Constitution & Bylaws
As Amended March 12, 2004
CONSTITUTION
ARTICLE I – NAME AND PURPOSE
SECTION 1.
The name of the club shall be the National Brussels Griffon Club, hereafter referred to as the Club.
SECTION 2.
The purpose of the Club shall be the improvement, preservation, and protection of the breed which can be accomplished by, but not limited to, the following:
To educate and urge members, breeders, judges, and the general public to accept the standards of the American Kennel Club as the only standard of excellence by which the Brussels Griffon shall be judged.
To advocate only breedings that produce soundness of body and temperament and improve conformation according to the American Kennel Club Standards for the Brussels Griffon.
To foster the advance of high ethical standards for breeders and all owners of the Brussels Griffon by adopting the Code of Ethics.
To educate and provide an information exchange about the breed, its qualities and care for both Club members and the public.
To do all in its power to protect the breed from possible harm or abuse and to organize such committees and activities as necessary to prevent such cruelty, and abandonment.
SECTION 3.
The Club shall not be conducted or operated for profit to any individual and no part of any profits or remainder or residue from dues or donations to the club shall inure to the benefit of any member or individual.
SECTION 4.
The members of the club shall adopt and may from time to time revise such bylaws as may be required to carry out the Club purpose.
BYLAWS
ARTICLE I – Membership
SECTION 1.
ELIGIBILITY. There shall be four types of membership – each of which requires one to be in good standing with the American Kennel Club, to subscribe to and support the Constitution and Bylaws of the Club, and to agree to abide by the Code of Ethics.
SINGLE MEMBERSHIP which is open to all persons 18 years of age and over.
COUPLE MEMBERSHIP which is open to two people who live at the same address. (This membership will receive one Club Bulletin, but each member can vote.)
JUNIOR MEMBERSHIP which is open to those under 18 years of age and who reside in the household of a current single or couple member. Junior members shall not have voting rights nor will they receive a separate copy of the Club Bulletin.
FOREIGN MEMBERSHIP which is open to all persons 18 years of age and over who live outside the USA. Foreign members shall not have voting rights.
SECTION 2.
DUES
Annual membership dues for each membership category shall be determined by the Board no later than October first for the ensuing year. Dues are payable on or before the first day of January of each year. New memberships dues received after October 31 shall cover membership for the following year.

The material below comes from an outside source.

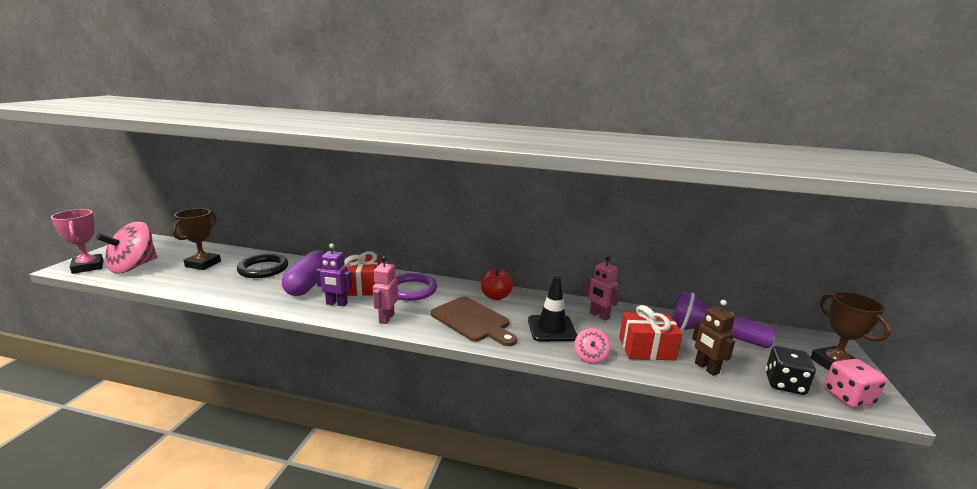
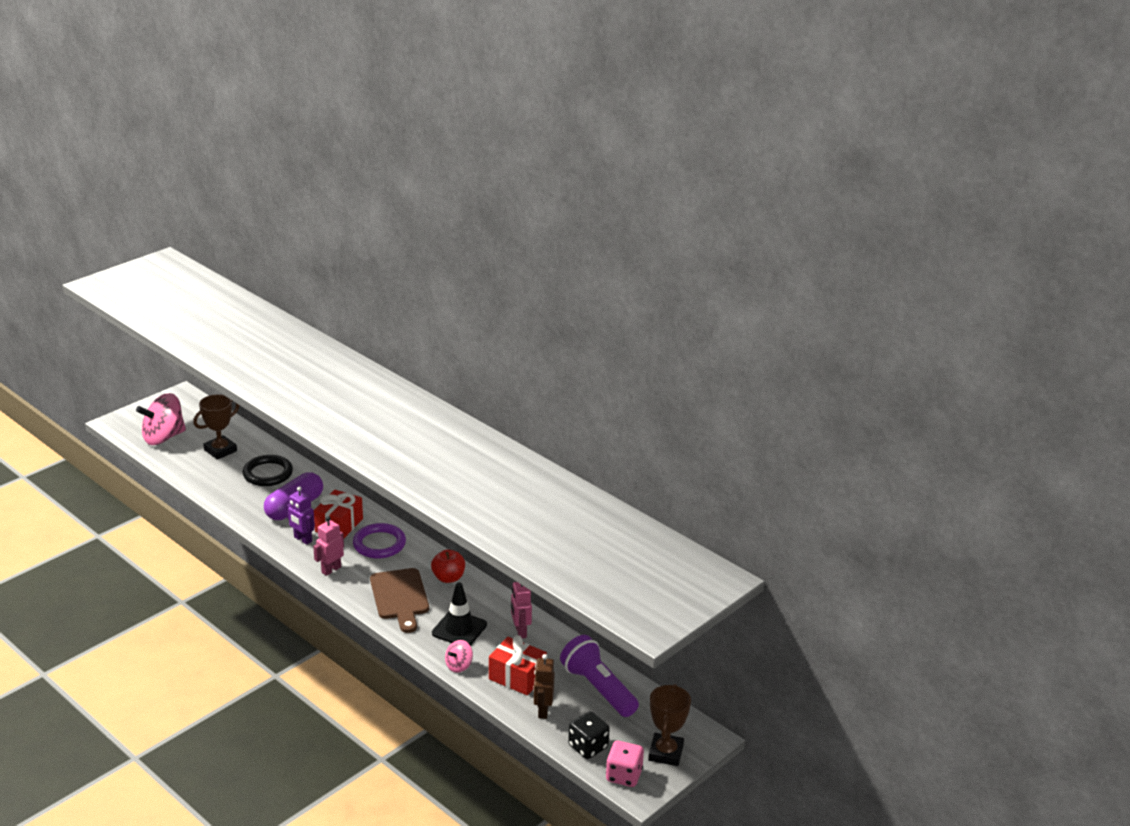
camera: 30 degrees right, 10 degrees up
(88, 267) = (129, 427): pink trophy -> none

During the month of November, the Treasurer shall send to each member a statement of his/her dues for the ensuing year. This shall include a copy of the Code of Ethics, which must be signed annually.
On March 15, the Treasurer shall prepare a list of paid members in good standing. Those not paid by this time risk not being included in the Membership Directory.
SECTION 3.
ELECTION TO MEMBERSHIP
Each applicant for membership shall apply on a form approved by the Board of Directors and which shall provide that the applicant agrees to subscribe to and support this Constitution and these Bylaws, and abide by the Code of Ethics of the NBCG and the rules of the American Kennel Club. Copies of the Constitution and Bylaws and the Code of Ethics will be provided by the Membership Chair of the Club. The rules of the American Kennel Club are available through the American Kennel Club. Each applicant shall also sign a copy of the Code of Ethics that must accompany the application.
Accompanying the application shall be dues payment for the current year.
The Membership Chair shall forward the name of the applicant to the editor of the Club Bulletin. The name of the applicant shall be published in the Club Bulleting, and, if no letters of objection are received by the Club Secretary within 60 days of publication, the applicant shall become a member in good standing.
Should a letter or letters of objection based on this Constitution and Bylaws, the NBGC Code of Ethics, or the rules of the American Kennel Club be received by the Secretary, they will be forwarded to the Board for investigation and disposition. If the allegations are verified, admission to membership by such an applicant would require favorable votes of two thirds of the Board members.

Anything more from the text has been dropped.